Extended Data Figure 10: In vivo effects of BET bromodomain inhibition in VCaP xenograft model.

a, VCaP cells were implanted subcutaneously in mice and grown until tumours reached a size of approximately 100 mm³. Xenografted mice were randomized and then received vehicle, 50 mg kg⁻¹ JQ1 or 10 mg kg⁻¹ MDV3100 5 days a week as indicated. Calliper measurements were taken twice a week. Individual tumour volumes from different treatment groups at the end of the experiments with P values are shown. b, MDV3100 treatment leads to spontaneous metastasis. Mice bearing VCaP xenografts (subcutaneously engrafted) treated with vehicle (n = 6) or MDV3100 (n = 6) were assessed for spontaneous metastasis to the femur (bone marrow) and soft tissues such as liver and spleen. Genomic DNA isolated from these sites was analysed for metastasized cells by measuring human Alu sequence (by Alu-qPCR). MDV3100-treated mice showed spontaneous metastasis to femur and liver.

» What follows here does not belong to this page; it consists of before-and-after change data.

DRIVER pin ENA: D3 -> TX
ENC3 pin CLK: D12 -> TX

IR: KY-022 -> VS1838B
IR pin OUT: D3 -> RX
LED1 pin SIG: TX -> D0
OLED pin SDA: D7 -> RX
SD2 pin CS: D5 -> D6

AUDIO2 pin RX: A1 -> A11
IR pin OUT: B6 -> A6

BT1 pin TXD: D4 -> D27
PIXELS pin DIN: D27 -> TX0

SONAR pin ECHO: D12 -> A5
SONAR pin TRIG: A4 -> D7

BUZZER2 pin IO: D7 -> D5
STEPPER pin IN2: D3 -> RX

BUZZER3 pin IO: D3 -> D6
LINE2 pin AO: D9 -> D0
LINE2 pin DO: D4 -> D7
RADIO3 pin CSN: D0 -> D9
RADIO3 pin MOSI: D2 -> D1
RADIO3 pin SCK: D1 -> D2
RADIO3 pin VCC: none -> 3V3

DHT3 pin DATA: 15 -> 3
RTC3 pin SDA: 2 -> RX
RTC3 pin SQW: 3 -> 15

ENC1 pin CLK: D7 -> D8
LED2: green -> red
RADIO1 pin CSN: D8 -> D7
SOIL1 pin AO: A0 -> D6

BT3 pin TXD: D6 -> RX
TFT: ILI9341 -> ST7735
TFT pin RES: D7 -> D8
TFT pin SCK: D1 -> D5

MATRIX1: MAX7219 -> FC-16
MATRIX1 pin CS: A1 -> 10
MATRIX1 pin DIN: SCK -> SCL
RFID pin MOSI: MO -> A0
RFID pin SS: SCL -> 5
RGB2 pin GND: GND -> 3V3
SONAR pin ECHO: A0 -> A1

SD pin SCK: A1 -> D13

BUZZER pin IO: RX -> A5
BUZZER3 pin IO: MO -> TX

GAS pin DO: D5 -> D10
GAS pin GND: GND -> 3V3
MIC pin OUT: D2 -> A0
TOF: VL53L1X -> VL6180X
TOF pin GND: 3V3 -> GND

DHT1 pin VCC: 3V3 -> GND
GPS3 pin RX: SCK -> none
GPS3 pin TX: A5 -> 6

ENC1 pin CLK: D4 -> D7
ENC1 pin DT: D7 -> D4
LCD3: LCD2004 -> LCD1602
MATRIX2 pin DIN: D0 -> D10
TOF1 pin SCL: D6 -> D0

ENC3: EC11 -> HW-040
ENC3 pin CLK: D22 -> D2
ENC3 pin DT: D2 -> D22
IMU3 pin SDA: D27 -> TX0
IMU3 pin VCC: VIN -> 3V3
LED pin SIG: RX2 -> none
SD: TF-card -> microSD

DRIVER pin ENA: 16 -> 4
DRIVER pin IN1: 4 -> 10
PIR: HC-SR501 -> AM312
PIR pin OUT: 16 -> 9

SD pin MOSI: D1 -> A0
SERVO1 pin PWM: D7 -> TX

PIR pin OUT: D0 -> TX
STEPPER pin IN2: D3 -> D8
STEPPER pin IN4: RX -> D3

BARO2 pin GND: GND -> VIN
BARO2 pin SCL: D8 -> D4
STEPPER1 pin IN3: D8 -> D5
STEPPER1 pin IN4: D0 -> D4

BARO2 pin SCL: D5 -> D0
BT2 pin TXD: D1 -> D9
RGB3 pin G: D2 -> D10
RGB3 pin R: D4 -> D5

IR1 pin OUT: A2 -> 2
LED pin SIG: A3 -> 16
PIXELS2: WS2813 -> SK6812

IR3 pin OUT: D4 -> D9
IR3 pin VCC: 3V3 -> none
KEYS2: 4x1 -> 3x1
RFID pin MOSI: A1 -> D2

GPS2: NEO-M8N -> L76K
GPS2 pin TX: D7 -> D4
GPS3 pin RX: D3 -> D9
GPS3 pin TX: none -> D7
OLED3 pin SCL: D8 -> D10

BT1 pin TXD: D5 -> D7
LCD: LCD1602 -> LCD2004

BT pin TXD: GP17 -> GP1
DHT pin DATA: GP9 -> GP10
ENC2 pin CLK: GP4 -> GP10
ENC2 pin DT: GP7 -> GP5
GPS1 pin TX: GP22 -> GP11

Spleen did not show presence of human ALU sequences. c, As in a, for mice bearing VCaP xenografts treated with vehicle (n = 6), JQ1 (n = 6) or MDV3100 (n = 6). MDV3100-treated but not JQ1-treated mice showed metastasis to femur and liver. d, JQ1 or MDV3100 treatment does not affect animal weight. Mice from VCaP cell xenograft experiments treated with vehicle, 10 mg kg⁻¹ MDV3100 or 50 mg kg⁻¹ JQ1 were weighed at the time of calliper measurements. e, Individual tumour volume for vehicle- or JQ1-treated VCaP mouse xenograft (for data shown in Fig. 4c). Mean ± s.e.m. is plotted. Statistical significance was determined by two-tailed Student’s t-test.